Task brief
The entries below contain a line with "part: (933, 439) -> (603, 615), moved" and a line with "text: (1340, 239)". Quote exactly those two lines and all lines between them.

Dataset items
== == ==
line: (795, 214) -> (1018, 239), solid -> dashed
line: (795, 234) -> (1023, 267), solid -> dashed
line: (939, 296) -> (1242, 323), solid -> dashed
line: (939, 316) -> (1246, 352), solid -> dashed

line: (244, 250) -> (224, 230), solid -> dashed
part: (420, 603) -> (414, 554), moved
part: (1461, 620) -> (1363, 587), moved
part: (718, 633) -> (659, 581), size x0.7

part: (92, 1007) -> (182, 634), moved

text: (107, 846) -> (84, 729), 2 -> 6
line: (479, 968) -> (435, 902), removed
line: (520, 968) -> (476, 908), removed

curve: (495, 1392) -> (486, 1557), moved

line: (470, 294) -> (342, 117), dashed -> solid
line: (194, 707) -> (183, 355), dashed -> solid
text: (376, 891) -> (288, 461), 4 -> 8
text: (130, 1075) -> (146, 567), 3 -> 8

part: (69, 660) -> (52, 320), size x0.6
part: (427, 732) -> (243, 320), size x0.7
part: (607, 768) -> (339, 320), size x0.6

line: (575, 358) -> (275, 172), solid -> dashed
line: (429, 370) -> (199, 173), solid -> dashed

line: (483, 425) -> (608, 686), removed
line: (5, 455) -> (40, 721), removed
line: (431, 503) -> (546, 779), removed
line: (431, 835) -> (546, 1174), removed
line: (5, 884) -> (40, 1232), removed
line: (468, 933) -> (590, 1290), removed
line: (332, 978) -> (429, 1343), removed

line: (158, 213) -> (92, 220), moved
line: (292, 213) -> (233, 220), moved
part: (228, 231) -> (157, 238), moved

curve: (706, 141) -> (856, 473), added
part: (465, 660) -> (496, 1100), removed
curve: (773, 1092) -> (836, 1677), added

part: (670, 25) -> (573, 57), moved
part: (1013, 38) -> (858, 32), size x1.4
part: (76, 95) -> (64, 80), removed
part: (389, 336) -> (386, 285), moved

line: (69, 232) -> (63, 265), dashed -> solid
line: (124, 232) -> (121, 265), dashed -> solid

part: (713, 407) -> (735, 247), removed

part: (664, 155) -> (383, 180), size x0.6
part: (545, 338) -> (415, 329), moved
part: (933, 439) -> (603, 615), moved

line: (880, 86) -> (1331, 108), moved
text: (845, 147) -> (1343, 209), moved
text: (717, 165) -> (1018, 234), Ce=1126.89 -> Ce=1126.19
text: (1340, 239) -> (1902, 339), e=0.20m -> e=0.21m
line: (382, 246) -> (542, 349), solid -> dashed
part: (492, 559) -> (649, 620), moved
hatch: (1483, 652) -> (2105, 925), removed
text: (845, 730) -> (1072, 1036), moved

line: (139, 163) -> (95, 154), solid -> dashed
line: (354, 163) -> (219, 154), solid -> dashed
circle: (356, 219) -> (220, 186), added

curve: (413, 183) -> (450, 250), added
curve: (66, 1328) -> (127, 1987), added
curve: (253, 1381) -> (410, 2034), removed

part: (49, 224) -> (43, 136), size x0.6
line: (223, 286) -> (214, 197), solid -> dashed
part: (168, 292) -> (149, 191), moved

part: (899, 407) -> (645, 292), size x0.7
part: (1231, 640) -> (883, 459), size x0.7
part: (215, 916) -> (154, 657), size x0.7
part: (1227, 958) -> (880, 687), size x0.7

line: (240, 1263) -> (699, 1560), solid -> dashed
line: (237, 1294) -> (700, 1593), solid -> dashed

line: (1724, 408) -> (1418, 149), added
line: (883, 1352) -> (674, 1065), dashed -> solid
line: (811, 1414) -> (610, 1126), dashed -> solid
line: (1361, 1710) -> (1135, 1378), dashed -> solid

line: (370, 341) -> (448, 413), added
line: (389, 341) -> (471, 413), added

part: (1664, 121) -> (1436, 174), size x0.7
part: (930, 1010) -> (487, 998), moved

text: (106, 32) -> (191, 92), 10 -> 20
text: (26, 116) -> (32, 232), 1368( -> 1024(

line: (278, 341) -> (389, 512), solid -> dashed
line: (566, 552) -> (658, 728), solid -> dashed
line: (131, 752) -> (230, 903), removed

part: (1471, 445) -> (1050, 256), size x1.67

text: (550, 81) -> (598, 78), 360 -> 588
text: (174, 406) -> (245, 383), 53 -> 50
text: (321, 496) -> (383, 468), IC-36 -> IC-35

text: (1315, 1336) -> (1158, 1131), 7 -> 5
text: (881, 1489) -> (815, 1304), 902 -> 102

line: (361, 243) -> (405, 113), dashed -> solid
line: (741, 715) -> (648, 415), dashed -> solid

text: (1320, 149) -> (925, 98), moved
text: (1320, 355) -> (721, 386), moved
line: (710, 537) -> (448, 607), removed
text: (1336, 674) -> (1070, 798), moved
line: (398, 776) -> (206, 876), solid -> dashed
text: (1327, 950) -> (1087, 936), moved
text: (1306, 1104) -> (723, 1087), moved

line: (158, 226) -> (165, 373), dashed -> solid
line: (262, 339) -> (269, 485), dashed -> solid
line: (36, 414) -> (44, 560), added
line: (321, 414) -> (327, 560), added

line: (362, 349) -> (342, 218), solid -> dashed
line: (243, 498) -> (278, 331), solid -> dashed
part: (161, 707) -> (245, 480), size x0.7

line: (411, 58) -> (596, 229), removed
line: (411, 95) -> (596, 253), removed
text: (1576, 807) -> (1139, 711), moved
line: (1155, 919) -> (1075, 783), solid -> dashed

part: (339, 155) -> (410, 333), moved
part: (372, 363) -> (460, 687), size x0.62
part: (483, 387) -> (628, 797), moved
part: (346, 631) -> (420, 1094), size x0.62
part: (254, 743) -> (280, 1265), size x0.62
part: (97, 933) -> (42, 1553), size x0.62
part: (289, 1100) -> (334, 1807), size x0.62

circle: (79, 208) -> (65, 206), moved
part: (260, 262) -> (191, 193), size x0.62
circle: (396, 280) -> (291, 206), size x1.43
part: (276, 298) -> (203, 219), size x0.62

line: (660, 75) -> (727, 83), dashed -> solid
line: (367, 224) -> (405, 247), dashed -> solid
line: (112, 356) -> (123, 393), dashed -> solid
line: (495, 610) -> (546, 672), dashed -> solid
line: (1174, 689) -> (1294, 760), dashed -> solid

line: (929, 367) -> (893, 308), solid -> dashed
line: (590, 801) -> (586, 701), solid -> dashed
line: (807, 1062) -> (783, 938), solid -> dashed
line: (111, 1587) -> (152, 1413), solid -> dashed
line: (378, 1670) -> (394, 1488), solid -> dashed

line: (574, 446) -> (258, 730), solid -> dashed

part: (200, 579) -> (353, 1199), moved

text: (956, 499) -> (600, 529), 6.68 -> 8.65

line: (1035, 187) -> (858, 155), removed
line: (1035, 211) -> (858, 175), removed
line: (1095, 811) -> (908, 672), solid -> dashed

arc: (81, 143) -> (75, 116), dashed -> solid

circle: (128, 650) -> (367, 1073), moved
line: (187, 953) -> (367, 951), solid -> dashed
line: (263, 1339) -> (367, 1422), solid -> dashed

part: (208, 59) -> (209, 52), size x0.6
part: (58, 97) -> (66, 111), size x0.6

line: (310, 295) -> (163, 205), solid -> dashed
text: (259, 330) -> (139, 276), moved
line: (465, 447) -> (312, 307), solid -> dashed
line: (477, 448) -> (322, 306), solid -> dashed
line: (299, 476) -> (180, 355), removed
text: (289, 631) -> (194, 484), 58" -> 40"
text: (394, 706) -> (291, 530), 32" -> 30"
== == ==
Result of this task
part: (933, 439) -> (603, 615), moved

line: (880, 86) -> (1331, 108), moved
text: (845, 147) -> (1343, 209), moved
text: (717, 165) -> (1018, 234), Ce=1126.89 -> Ce=1126.19
text: (1340, 239) -> (1902, 339), e=0.20m -> e=0.21m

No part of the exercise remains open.